From Gillman's Point we faced another couple of hours hike, which thankfully at the time I was unaware of! We walked around the snow filled crater on our right and arrived at Stella Point, a spectacular lookout over a huge glacier which hangs over the western breach. Continuing round the crater we took the last few uphill paces to Uhuru. Fatigue died away and new energy soared into tired limbs as we jumped around, embraced, cried, and laughed with the full realisation of what we had achieved.

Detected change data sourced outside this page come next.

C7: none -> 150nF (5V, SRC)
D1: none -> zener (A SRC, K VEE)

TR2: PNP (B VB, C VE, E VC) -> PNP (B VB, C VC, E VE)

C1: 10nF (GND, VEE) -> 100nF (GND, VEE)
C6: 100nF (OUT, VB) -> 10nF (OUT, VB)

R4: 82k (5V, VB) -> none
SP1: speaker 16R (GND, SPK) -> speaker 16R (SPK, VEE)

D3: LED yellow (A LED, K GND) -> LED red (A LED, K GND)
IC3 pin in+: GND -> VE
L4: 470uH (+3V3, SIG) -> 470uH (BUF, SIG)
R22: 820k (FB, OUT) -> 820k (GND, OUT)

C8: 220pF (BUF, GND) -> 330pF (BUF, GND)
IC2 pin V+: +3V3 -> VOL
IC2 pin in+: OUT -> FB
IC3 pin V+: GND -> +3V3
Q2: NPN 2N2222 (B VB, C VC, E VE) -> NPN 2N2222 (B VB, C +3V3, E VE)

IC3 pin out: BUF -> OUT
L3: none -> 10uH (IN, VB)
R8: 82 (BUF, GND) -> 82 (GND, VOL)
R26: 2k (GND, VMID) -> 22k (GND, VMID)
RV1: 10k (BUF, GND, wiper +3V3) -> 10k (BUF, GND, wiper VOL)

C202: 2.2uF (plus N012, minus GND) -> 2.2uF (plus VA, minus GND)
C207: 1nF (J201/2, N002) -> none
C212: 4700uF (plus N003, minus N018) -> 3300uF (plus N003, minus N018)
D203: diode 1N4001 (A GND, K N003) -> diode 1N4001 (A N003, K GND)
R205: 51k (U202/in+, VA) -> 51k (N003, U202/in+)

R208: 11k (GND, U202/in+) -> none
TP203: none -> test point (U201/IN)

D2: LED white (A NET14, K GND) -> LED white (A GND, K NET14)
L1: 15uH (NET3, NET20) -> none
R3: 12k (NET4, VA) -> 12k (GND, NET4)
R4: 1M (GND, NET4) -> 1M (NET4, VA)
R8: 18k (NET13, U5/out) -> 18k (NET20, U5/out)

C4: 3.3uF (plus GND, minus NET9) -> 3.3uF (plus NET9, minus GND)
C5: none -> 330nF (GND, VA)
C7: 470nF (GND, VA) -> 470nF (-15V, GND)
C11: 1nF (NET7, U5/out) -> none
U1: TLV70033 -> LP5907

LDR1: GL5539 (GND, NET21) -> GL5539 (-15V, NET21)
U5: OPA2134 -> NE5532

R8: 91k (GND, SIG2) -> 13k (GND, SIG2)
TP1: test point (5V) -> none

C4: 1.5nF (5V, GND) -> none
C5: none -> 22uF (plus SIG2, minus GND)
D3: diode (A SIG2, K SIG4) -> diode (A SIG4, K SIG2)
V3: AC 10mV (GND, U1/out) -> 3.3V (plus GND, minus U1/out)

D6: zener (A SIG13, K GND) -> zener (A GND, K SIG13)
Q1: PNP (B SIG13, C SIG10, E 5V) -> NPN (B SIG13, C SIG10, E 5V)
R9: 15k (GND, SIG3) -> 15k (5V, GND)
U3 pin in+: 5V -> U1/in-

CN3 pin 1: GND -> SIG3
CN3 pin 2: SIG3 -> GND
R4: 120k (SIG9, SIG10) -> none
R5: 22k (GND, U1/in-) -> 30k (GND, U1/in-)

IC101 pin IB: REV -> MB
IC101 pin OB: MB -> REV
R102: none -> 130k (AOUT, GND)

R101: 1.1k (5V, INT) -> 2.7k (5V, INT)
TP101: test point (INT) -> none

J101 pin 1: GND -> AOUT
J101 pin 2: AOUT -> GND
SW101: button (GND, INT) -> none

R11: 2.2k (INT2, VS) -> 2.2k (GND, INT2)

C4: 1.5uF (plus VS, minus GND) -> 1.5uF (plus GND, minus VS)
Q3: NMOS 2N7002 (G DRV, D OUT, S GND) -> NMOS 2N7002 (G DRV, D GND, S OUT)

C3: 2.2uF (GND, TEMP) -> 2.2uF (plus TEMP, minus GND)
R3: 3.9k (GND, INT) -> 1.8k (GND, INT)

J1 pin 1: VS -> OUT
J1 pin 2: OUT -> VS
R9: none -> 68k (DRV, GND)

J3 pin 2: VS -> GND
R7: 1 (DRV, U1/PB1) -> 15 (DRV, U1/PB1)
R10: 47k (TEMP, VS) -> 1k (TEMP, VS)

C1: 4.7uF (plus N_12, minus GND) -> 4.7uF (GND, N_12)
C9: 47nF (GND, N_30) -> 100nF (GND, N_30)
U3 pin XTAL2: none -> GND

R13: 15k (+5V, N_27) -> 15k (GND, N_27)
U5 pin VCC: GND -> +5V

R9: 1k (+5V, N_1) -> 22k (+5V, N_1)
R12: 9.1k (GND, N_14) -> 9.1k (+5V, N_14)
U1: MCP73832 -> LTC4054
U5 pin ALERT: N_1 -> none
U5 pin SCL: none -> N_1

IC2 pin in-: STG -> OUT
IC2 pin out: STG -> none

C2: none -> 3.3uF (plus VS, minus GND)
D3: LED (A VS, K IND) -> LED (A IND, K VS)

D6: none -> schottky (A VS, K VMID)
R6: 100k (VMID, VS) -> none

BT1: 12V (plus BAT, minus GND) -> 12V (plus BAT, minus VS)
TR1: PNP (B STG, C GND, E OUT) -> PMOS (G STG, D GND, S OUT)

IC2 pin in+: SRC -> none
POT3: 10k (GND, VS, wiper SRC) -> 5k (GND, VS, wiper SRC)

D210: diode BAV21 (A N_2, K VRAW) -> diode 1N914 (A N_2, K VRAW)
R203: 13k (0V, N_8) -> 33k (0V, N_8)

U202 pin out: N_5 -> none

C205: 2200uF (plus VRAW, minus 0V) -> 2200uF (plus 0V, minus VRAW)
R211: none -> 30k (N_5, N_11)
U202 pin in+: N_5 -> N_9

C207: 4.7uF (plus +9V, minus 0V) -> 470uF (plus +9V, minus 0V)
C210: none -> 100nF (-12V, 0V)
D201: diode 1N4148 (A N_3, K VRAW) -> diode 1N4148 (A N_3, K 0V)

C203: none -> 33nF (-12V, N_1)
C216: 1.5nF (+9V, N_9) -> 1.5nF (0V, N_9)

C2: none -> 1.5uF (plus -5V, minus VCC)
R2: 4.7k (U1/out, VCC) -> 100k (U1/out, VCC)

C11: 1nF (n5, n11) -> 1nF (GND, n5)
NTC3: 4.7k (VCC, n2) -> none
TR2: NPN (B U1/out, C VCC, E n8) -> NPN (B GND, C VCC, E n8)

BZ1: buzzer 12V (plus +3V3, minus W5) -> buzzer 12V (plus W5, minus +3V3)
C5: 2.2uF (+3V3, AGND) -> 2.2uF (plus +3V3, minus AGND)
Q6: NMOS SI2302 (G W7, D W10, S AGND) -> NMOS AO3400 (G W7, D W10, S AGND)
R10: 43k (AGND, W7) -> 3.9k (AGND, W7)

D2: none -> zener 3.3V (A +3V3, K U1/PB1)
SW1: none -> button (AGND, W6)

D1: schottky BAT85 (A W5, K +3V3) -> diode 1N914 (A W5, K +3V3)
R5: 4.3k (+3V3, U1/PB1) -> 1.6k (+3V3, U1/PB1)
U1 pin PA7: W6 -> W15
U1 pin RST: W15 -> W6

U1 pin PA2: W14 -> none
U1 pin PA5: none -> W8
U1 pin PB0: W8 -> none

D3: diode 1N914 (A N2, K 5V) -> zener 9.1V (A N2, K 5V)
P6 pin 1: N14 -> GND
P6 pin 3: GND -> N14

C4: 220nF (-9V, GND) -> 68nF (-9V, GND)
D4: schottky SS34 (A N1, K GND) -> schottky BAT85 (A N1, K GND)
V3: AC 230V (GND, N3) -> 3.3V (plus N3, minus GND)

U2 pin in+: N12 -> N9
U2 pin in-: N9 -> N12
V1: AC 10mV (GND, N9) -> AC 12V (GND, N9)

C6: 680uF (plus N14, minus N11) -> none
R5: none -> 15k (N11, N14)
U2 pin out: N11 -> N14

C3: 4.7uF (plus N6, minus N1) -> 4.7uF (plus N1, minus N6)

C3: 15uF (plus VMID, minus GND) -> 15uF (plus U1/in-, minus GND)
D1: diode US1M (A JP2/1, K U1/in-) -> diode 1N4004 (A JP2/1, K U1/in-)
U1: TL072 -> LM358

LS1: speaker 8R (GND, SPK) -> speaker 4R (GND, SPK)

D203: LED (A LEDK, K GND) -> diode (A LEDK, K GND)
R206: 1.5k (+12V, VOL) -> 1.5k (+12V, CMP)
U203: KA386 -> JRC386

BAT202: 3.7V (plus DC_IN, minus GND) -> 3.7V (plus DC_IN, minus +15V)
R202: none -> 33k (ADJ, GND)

As we stood on that summit, all tired, hungry and dizzy from the altitude, I think we all suddenly felt very close. Our minds and hearts went out to all those people and families whose lives have been touched by dementia - to the friends and family that had inspired this great adventure. Standing there, having reached our fundraising target and completed the challenge, we had a moment to contemplate the reasons behind our journey and pay our respects to the millions of people and families living with dementia who climb their own mountains every day.
More tears, photos and media calls later it was time for the descent. Six hours up and yet only one hour down. Thoughts of hot chocolate and a warm sleeping bag had me sliding down the mountain as if on skis, 'pole pole' a thing of the past.
Sunday 24 September

The mountain has been climbed, the shower has been had, beer drunk and now the World Team has gone off in their separate directions. From Horombo we had a 5 hour downhill walk to the park gate which was characterised by a gradual stiffening of the legs, spectacular farewell views of Kibo and Mawenzi and time to contemplate what we had achieved.
Celebrations when we arrived back at the hotel carried on through the night as the cold nights, sore limbs, fatigue and discomfort faded into obscurity in comparison to the exhilaration we all felt as we made it to the summit and surpassed our own limitations. After sad farewells and final promises to keep in touch, we all went our separate ways. It was time to return to our normal lives but we are safe in the knowledge that we have been part of something very special and have accomplished something very far from normal.